Brandenburg: Etwa 10.000 Beschäftigte verstoßen gegen Impfpflicht

Etwa sieben Monate nach Einführung der Impfpflicht für Mitarbeiter in Kliniken, Praxen und Pflegeheimen können Tausende keine Nachweise erbringen.

Seit März gilt auch für Klinikmitarbeiter in Brandenburg die Impfpflicht.
Seit März gilt auch für Klinikmitarbeiter in Brandenburg die Impfpflicht.imago

Etwa sieben Monate nach Einführung der Impfpflicht für Mitarbeiter im Gesundheitswesen haben noch knapp 10.000 Beschäftigte keinen entsprechenden Nachweis erbracht. Mit Stand vom 6. Oktober seien von 17 der 18 Gesundheitsämter im Land insgesamt 9995 Personen in 1864 Einrichtungen gemeldet worden, berichtete Gesundheitsministerin Ursula Nonnemacher (Grüne) am Mittwoch in der Fragestunde des Landtags. Der Landkreis Obersprewald-Lausitz habe zu dem Stichtag keine Meldung abgegeben.

Mit 3793 Fällen seien die meisten gemeldeten Mitarbeiter in der Pflege beschäftigt, sagte Nonnemacher. 2986 Beschäftigte wurden von den Krankenhäusern gemeldet, 1021 arbeiteten im ambulanten Bereich, etwa in Arztpraxen.

Verstoß gegen Impfpflicht hat bisher keine Konsequenzen

Verstöße gegen die sogenannte einrichtungsbezogene Impfpflicht hatten in Brandenburg allerdings noch kaum Konsequenzen: Nur der Landkreis Oder-Spree habe in zwei Fällen Betretungsverbote ausgesprochen, sagte der Sprecher des Gesundheitsministeriums, Gabriel Hesse. Das heißt, dass die Mitarbeiter die Einrichtungen nicht mehr betreten dürfen, aber anderweitig eingesetzt werden können.

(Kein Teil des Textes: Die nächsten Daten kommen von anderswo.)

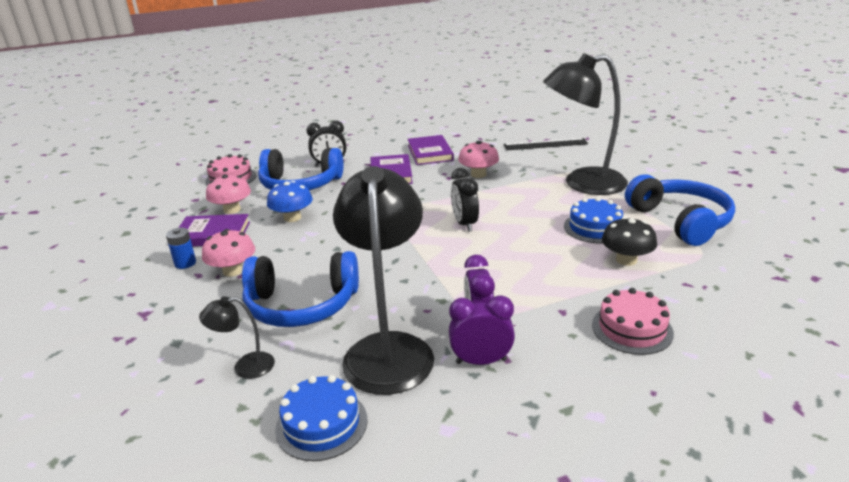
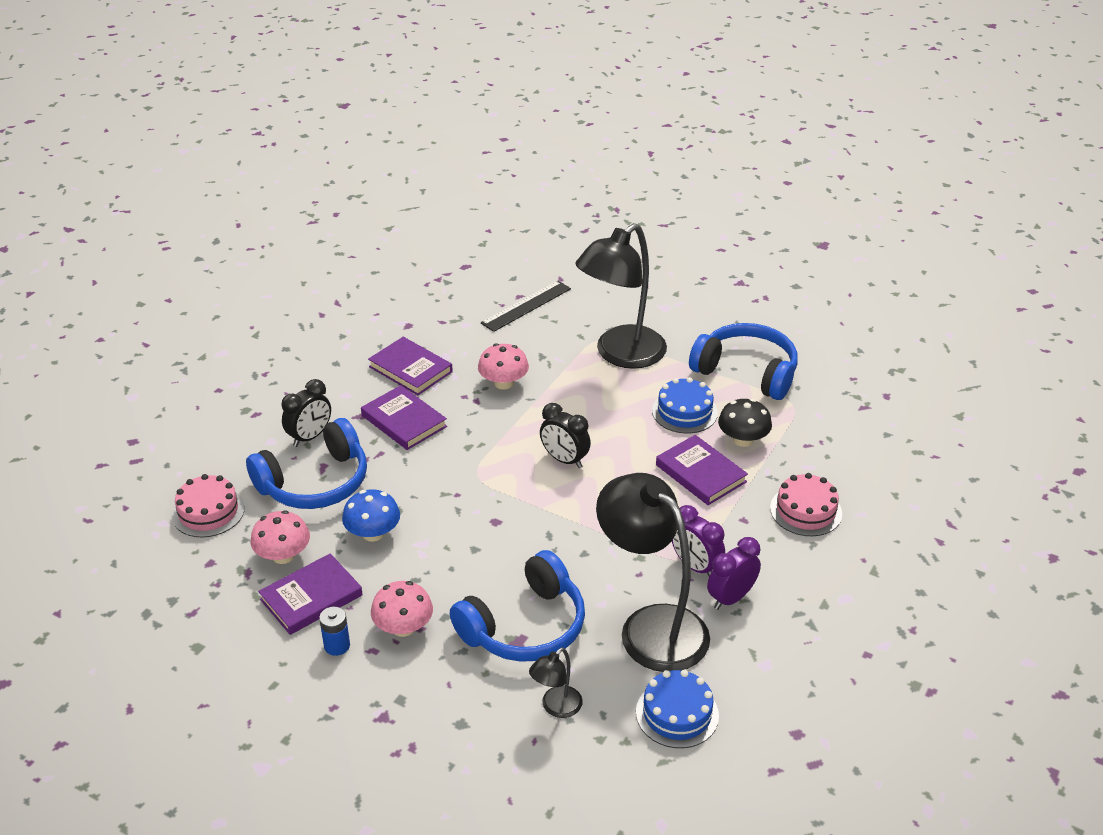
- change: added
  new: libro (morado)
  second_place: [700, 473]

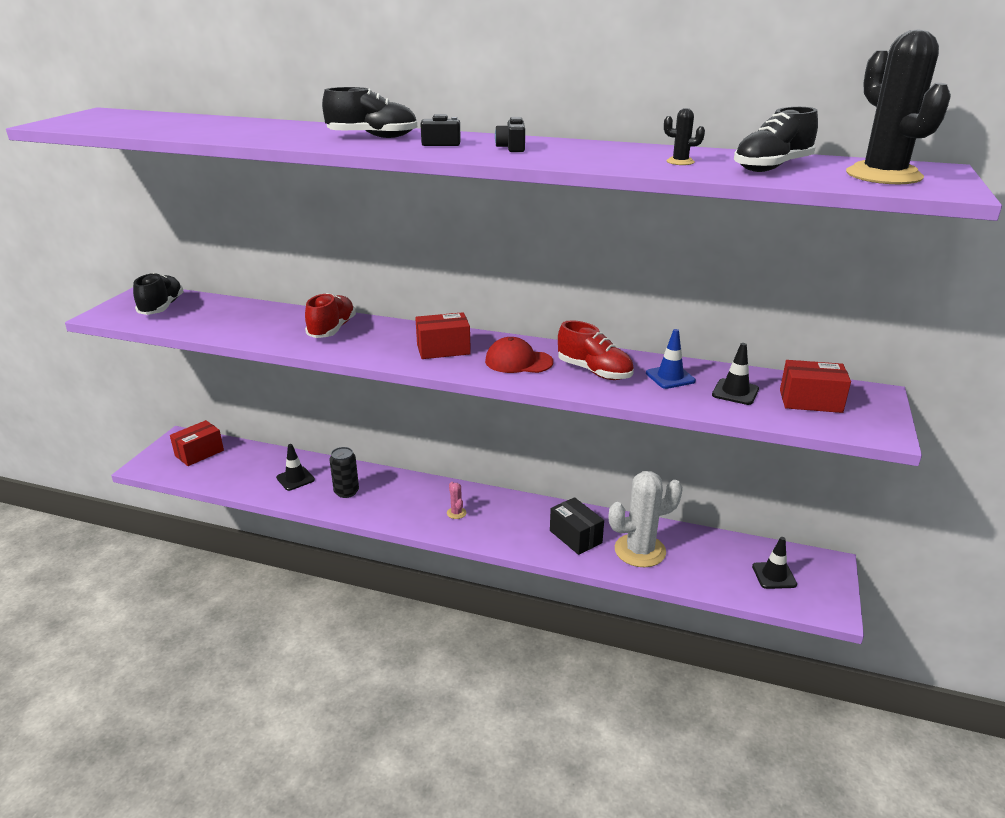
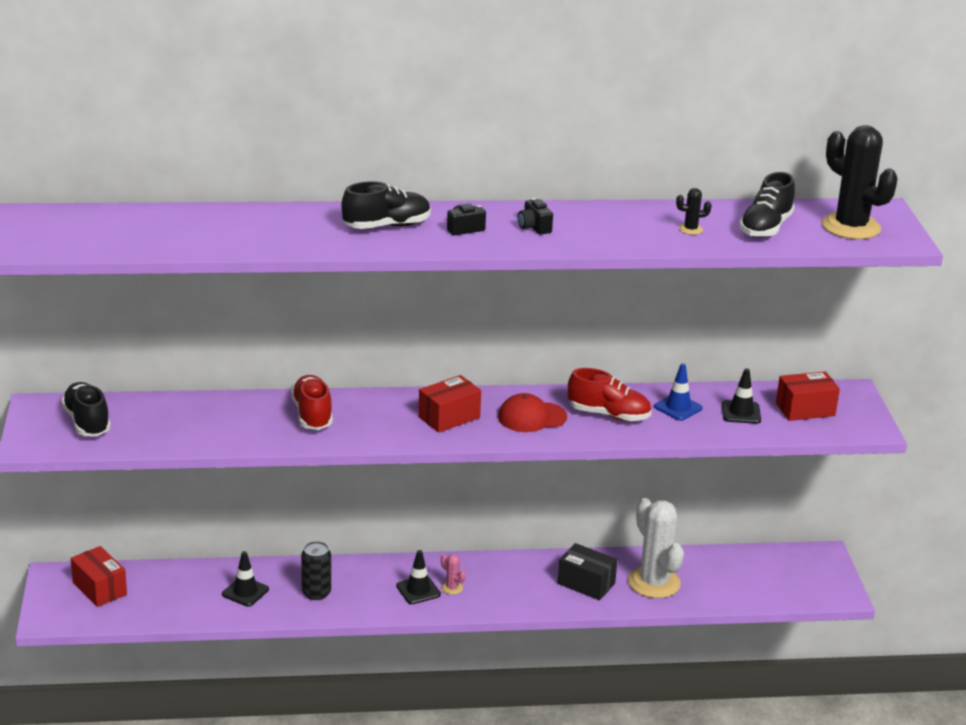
- change: turned
  old: caja (rojo)
  first_place: [199, 453]
  second_place: [99, 588]
  degrees: -60
- change: turned
  old: cactus (blanco)
  first_place: [640, 550]
  second_place: [654, 582]
  degrees: -75
- change: moved
  old: cono de tráfico (negro)
  first_place: [774, 575]
  second_place: [418, 590]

Die Umsetzung der einrichtungsbezogenen Impfpflicht ist für die Gesundheitsämter ein aufwendiges Verfahren. So gibt es lange Fristen für Impfangebote und Stellungnahmen der Betroffenen. Die Impfpflicht in den Gesundheits-Einrichtungen läuft zum Jahresende aus.